When I was in college, “The Norton Anthology of English Literature” ended with Dylan Thomas. Bringing up the rear in this long parade of writers was not a position likely to win the Welsh poet new readers. With so many older figures to cover, my English professor never even got to Thomas. The most recent poet we read was T.S. Eliot. After that, we were on our own.
With the eighth edition of the “Norton Anthology,” published this month, the parade has taken on a very different configuration. Thomas now has more than 30 younger writers straggling after him, with last place occupied by the poet Carol Ann Duffy, who was born in 1955, two years after Thomas’ death.
The tail of the procession has not only lengthened; it has also grown more varied. Interspersed with Anglo-Saxon or Celtic names like Larkin, Gunn, Pinter, and Heaney, one sees names that clearly imply origins beyond the British Isles – Naipaul, Achebe, Rushdie, and Soyinka.
Nor is it just the end of the parade that has changed. The Romantic period no longer begins with William Blake, but with Anna Letitia Barbauld, Charlotte Smith, and Mary Robinson. Among the Restoration and 18th century writers, one finds Mary Astell, Anne Finch, and Eliza Haywood. Marching with the great poets and playwrights of the Elizabethan and Jacobean period, Aemilia Lanyer, Mary Wroth, and Elizabeth Cary stride with confident step, while a sisterhood of royal females emerges from the anthology’s historical notes, bringing letters, speeches, and verses to the gathering.
“The 20th century is of course where you’d expect most of the changes to be, because significant writers keep coming, but already in the seventh edition and continuing into the eighth, a different conception of the shape of the canon has been emerging,” said Stephen Greenblatt, the Cogan University Professor of the Humanities and general editor of “The Norton Anthology of English Literature.”
Greenblatt, a world-renowned Shakespeare scholar, is only the second general editor in the “Norton’s” 43-year history. He succeeds M.H. Abrams, who has overseen every edition from the first in 1962 through the seventh in 2000. An authority on the Romantic period, Abrams, 93, now has the title of founding editor emeritus, while Greenblatt, who served as associate general editor for the seventh edition, assumes the No. 1 spot.

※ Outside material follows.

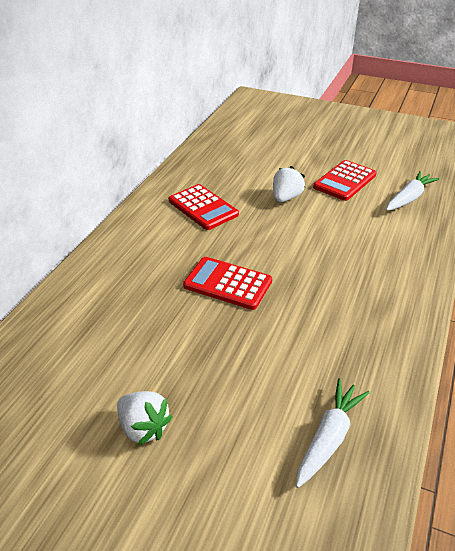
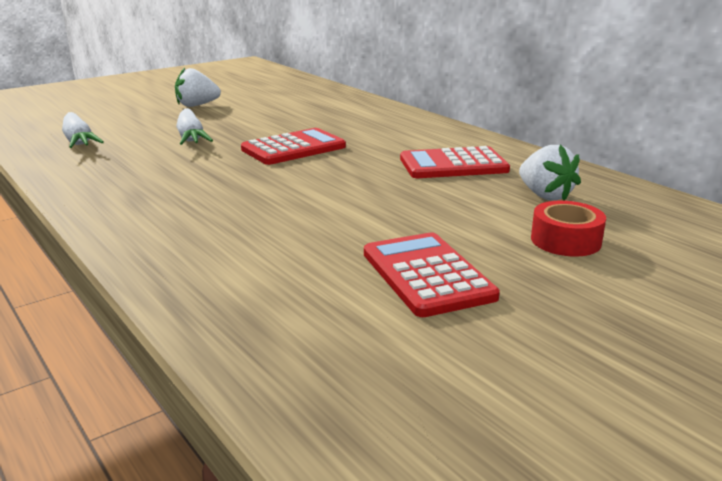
camera: 120 degrees right, 15 degrees down
(276, 159) = (565, 240): none -> red tape
(286, 198) = (423, 213): white strawberry -> white strawberry (545, 195)
(409, 198) = (297, 315): white carrot -> white carrot (191, 137)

In undertaking the editorship of the world’s most widely used anthology of English literature, Greenblatt is aware that he is assuming an awesome responsibility, although he strives to carry the burden lightly.

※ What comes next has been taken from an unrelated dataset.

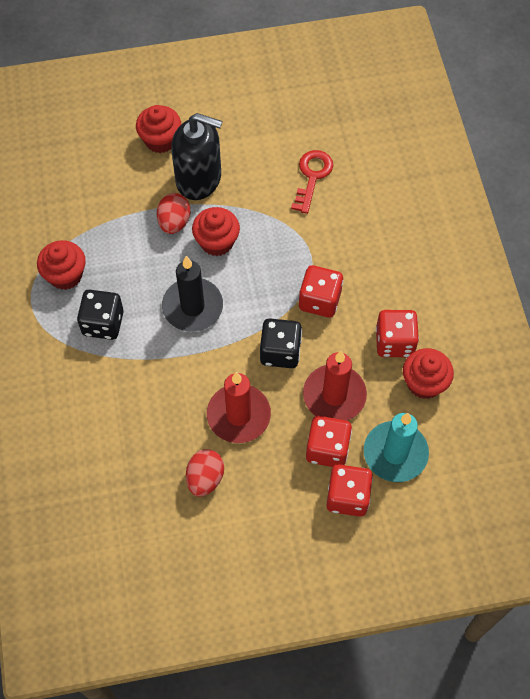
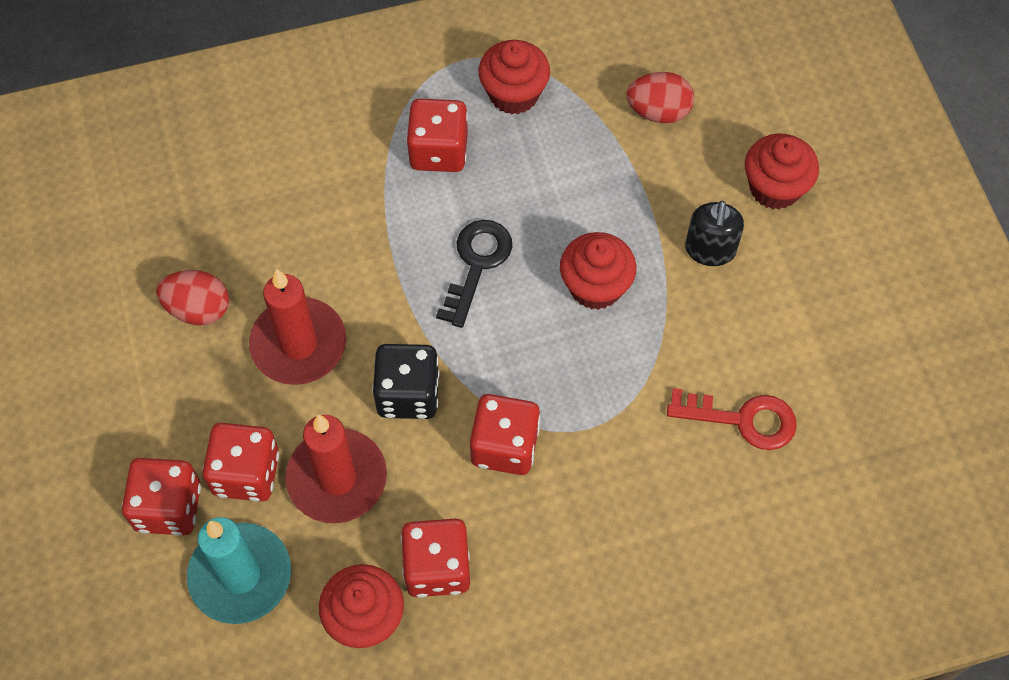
camera: 85 degrees right, 0 degrees up
(103, 323) = (438, 151): black dice -> red dice
(174, 222) = (623, 224): red egg -> red egg (658, 111)
(192, 307) = (476, 264): black candle -> black key
(199, 179) = (710, 250): black soap dispenser -> black soap dispenser, size x0.57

“Yes, I feel a great sense of responsibility, but I try to make sure it’s laced with modesty. After all, I’m not operating as a grand inquisitor. There are many voices in the shaping of the volume. I’m not the sole responsible agent.”
In fact, there are many editors involved in the creation of the 6,000-page anthology, all of them distinguished scholars in their own right. Beside Greenblatt, the list includes two other Harvard English professors: Milton scholar Barbara Lewalski, the William R. Kenan Jr. Professor of History and Literature and of English Literature; and medievalist James Simpson, professor of English and American literature and language.
The editors have direct responsibility for the various historical periods into which English literature is conventionally divided – the Middle Ages, Renaissance, Restoration and early 18th century, Romantic period, Victorian age, and the 20th century and after. As well as being general editor, Greenblatt is co-editor of the Renaissance period.
In addition to the qualifications of its editorial staff, another factor contributing to the continuing popularity of the anthology is the scope and thoroughness of its polling practices. The anthology’s editors regularly send out questionnaires to hundreds of professors asking what they like or don’t like about the publication. The editors also commission detailed reports from academics who combine impeccable scholarly credentials with extensive teaching experience.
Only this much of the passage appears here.